International schools in Paris
Paris is also home to a number of international schools. These are popular among expats who are only in Paris for a short period of time and have plans to return to their home country. International schools in Paris offer a range of curricula including British, American and International Baccalaureate.
The benefit of sending expat children to international schools is that it allows them to have a degree of continuity in their studies which can ease their adjustment to life in a new country. It also allows them to mix with other expat students who might face similar challenges.
Standards at international schools in Paris are excellent. These also offer a wide range of extra-curricular activities including sports, music, and art. Fees at international schools in Paris tend to be high, so expats should negotiate an allowance to cover these within their employment contract, if possible.
Homeschooling in Paris
Homeschooling, or l'école à la maison, is legal in France. However, expats wishing to pursue this option must register annually with the school inspectorate. Parents who choose to homeschool their children will also be subject to yearly inspections by the local education authority to ensure that students are receiving an adequate standard to education.
There are several support groups and homeschooling organisations that assist those who choose to homeschool expat children in Paris.
Tutoring in Paris
The private tutoring industry in Paris is on the rise. While most tutors offer one-on-one sessions, some services provide small groups sessions. The French government has taken steps to regulate the private tutoring industry, but parents should work through a reputable tutoring agency to ensure that teachers are properly equipped to teach their children.

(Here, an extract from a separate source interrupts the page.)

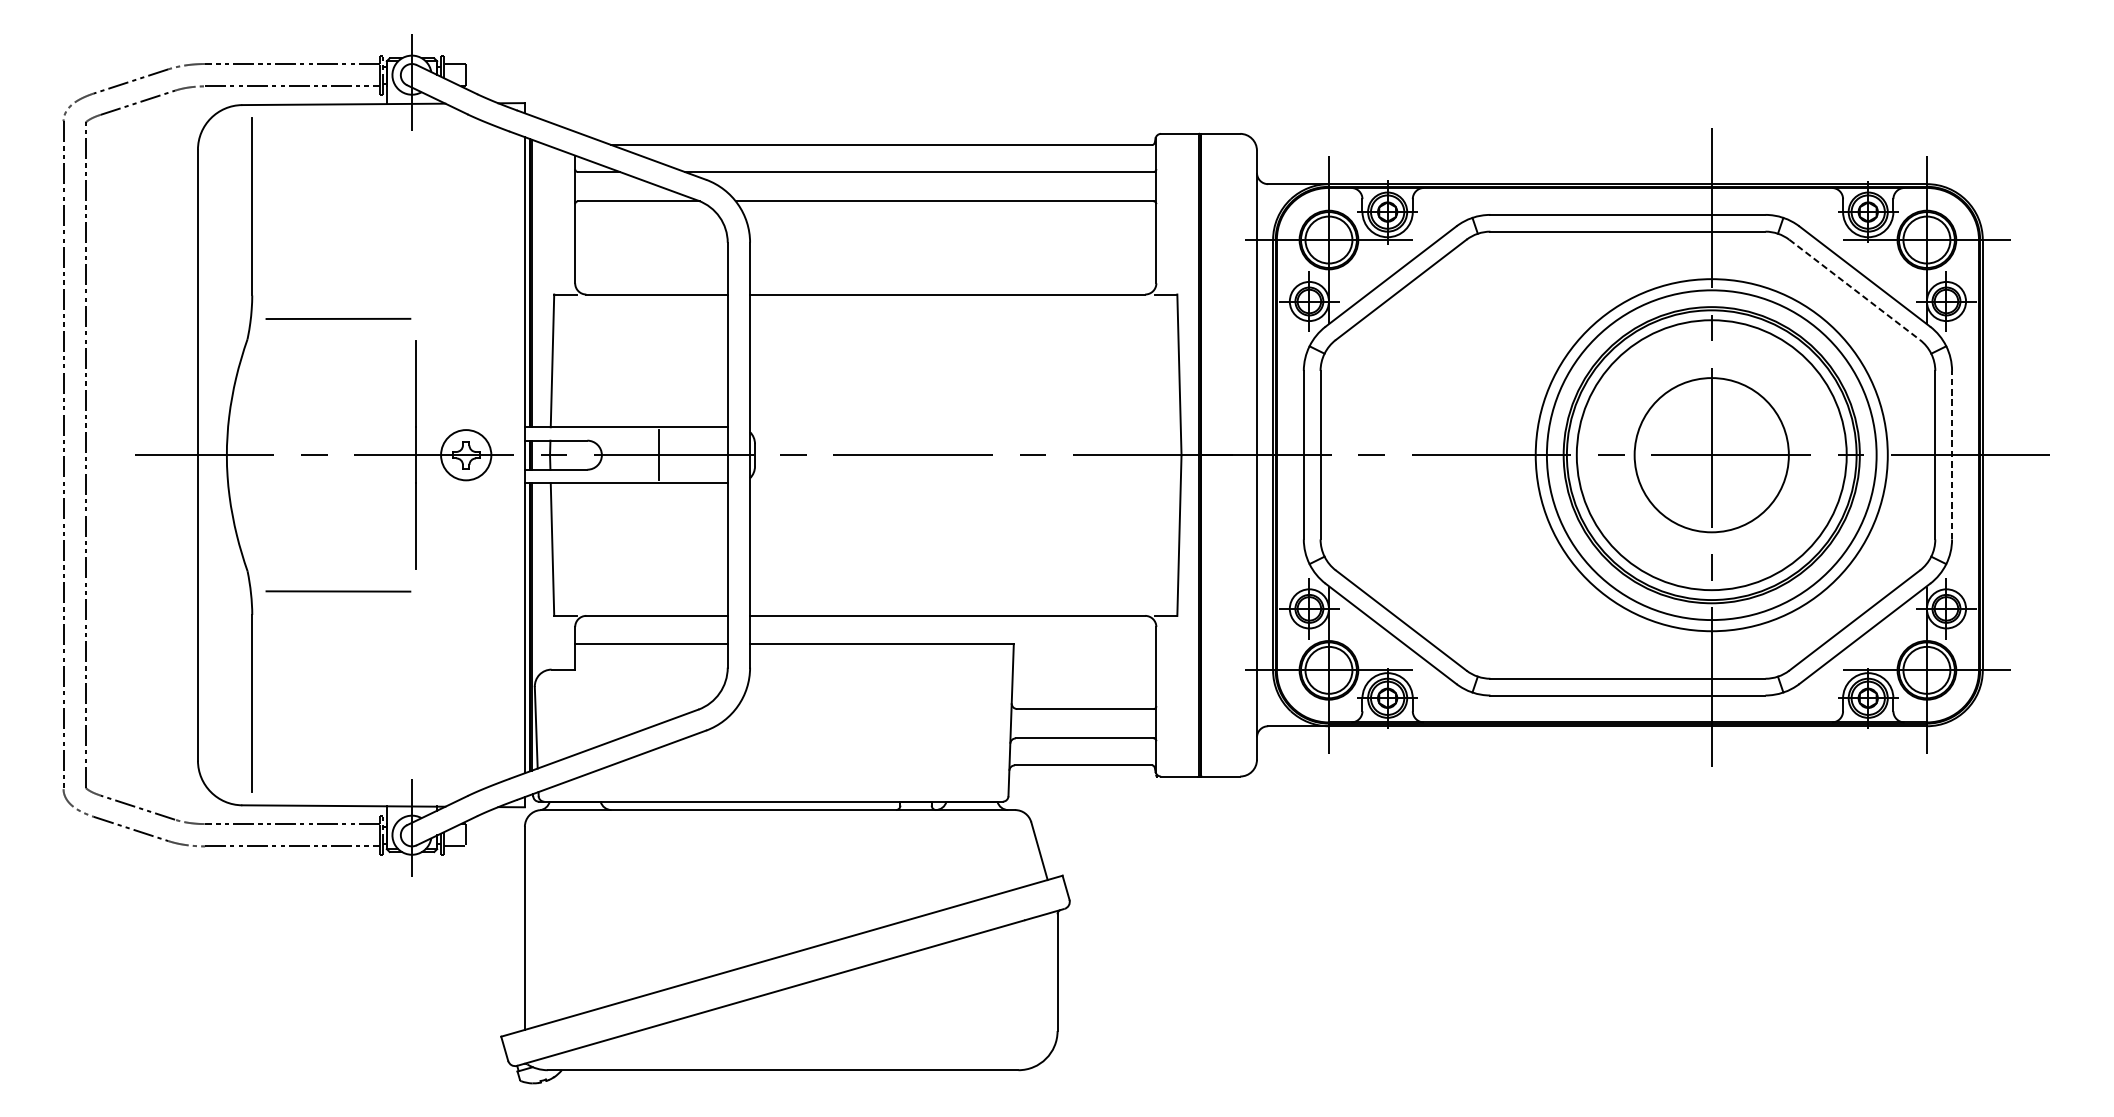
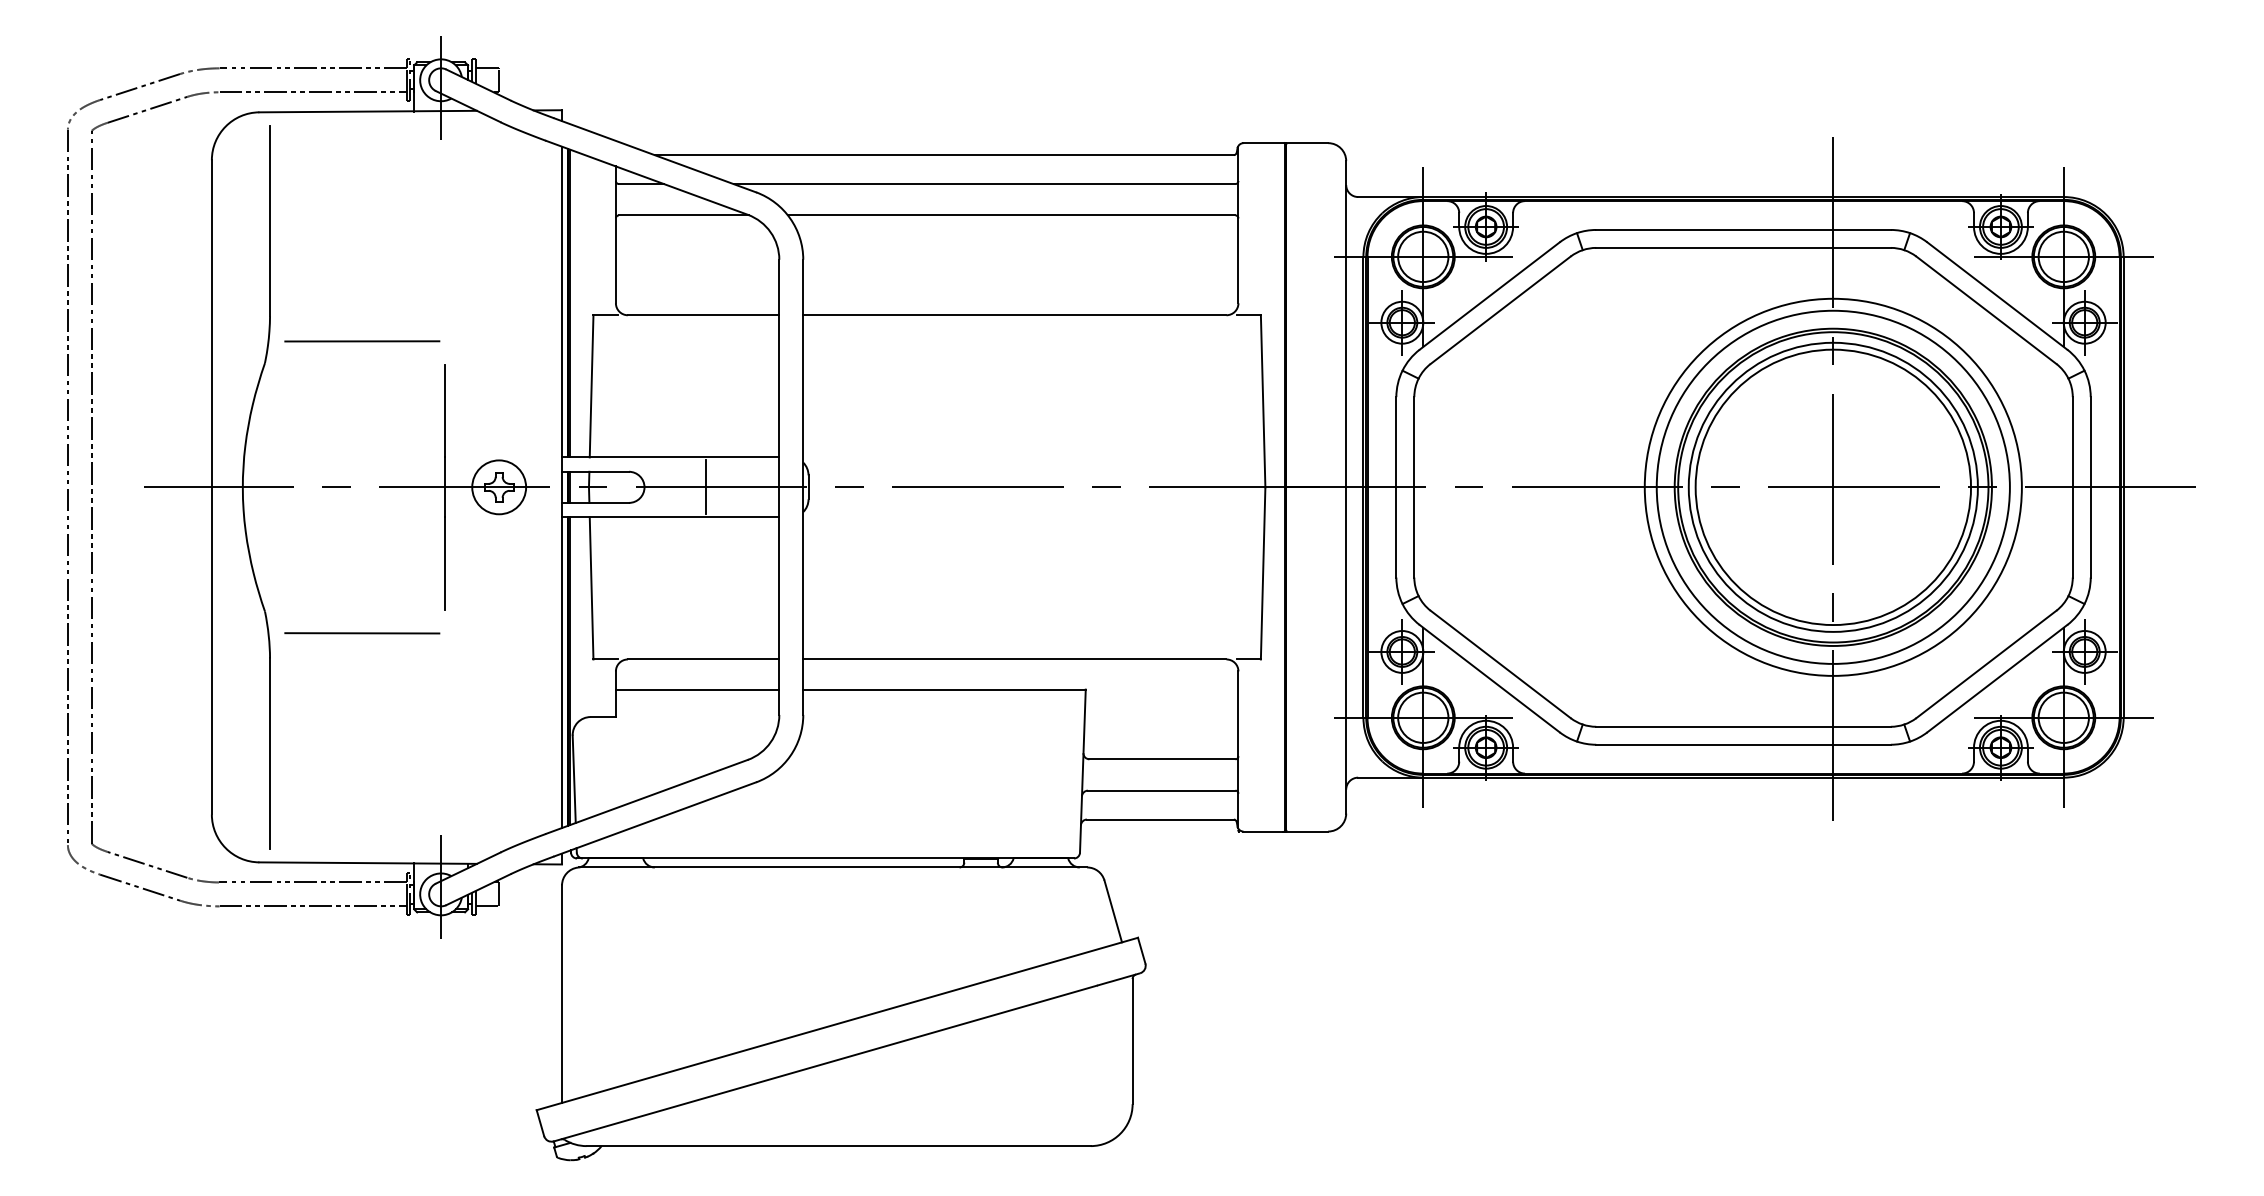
line: (1854, 290) -> (1986, 310), dashed -> solid
line: (1951, 454) -> (2090, 486), dashed -> solid
circle: (1711, 455) -> (1833, 487), size x1.67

Finding a tutor suitably qualified to teach French and International Baccalaureate curricula is fairly easy in Paris. However, there are fewer tutors that can assist with other national curricula such as the British or American.
Parents will find that their children’s school and networking with other expat parents may be a good starting point for sourcing good private tutors. Axiom Academic is a global tutoring database which offers access to a large number of tutors throughout Paris.
Special needs education in Paris
The infrastructure in place to support people with special needs in Paris is fairly well-established. Where possible, both public and private schools in France try to cater to the needs of students with special needs through the use of specialist teaching assistants. The Maison Départmenetale des Personnes Handicapeés (MDPH) is the organisation charged with evaluating a child's special needs. They work with the Commission des Droits et de l'autonomie des Personnes Handicapeés (CDAPH) to create a personalised learning plan.
When a special needs student can’t be accommodated at a mainstream school, there may be options of special schools or private tutors. The availability of additional staff and facilities to cater for special needs students often depends on the school as well as the area in which it's located. It is therefore important for parents of students with special needs to investigate the availability of appropriate facilities when selecting a school in Paris.
Tertiary education in Paris
The French tertiary education system is divided into grandes écoles and universities, with the former being more prestigious.
Unlike many other countries, universities in France are specialised rather than general. This means that students choose to attend universities based on their subject choice. For example, the École Polytechnique is an engineering school, while HEC Paris is a business school. The University of Paris is a world-leading tertiary education institution specialising in the humanities.
Public institutions like the Polytechnique have set fees and receive subsidies from the government, so costs are kept low. For private universities in Paris, such as HEC Paris, costs can be significantly higher.